The Associated Press Judge Clay Jenkins says as many as 2,000 unaccompanied immigrant children could be transported from the Texas-Mexico border to three temporary housing facilities in Dallas County by the end of next month.

Dallas County Judge Clay Jenkins said youngsters would move from facilities in McAllen to his county. The plan is to have each spend about three weeks there, before being placed with relatives around the U.S.

Dallas Independent School District has closed school campuses in the past two years. The district offered campusesto house the children, including The Billy Earl Dade Annex in South Dallas, Harllee Elementary in Oak Cliff, and Hulcy Middle in Red Bird, locations that will temporarily house 2,000 immigrant children.

Jenkins said the first county temporary housing facility is already being prepared, and that officials are working with federal authorities to find two more by late July.

The county is approaching this as a humanitarian emergency and will use all the tools at its disposal to ensure the health and safety of these kids and the public. That includes the Dallas County Sheriff’s Office, the Dallas County Health and Human Services, and Parkland Hospital.

A surge of immigrant families, mostly from Central America, has overwhelmed federal authorities. Jenkins said immigration politics aside, Dallas County wants to help children who are “scared and trapped in not good conditions on the border.”
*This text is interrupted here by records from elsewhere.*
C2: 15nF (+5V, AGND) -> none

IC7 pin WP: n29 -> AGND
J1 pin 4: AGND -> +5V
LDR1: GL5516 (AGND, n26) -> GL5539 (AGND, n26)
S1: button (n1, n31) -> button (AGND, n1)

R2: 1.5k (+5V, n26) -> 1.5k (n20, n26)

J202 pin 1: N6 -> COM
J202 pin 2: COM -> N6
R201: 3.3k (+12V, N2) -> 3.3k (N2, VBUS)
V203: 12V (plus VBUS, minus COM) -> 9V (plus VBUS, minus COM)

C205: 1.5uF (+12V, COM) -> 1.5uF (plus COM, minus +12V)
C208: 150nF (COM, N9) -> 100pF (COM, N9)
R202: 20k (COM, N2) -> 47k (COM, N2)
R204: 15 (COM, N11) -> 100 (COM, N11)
President Barack Obama will seek more than $2 billion to respond to the flood of immigrants illegally entering the U.S. through the Rio Grande Valley area of Texas and ask for new powers to deal with returning immigrant children apprehended while traveling without their parents.

With Obama looking to Congress for help with what he has called an “urgent humanitarian situation,” House Minority Leader Nancy Pelosi visited a Border Patrol facility in Brownsville that held unaccompanied children. More than 52,000 unaccompanied children, most from Central America, have been apprehended entering the U.S. illegally since October.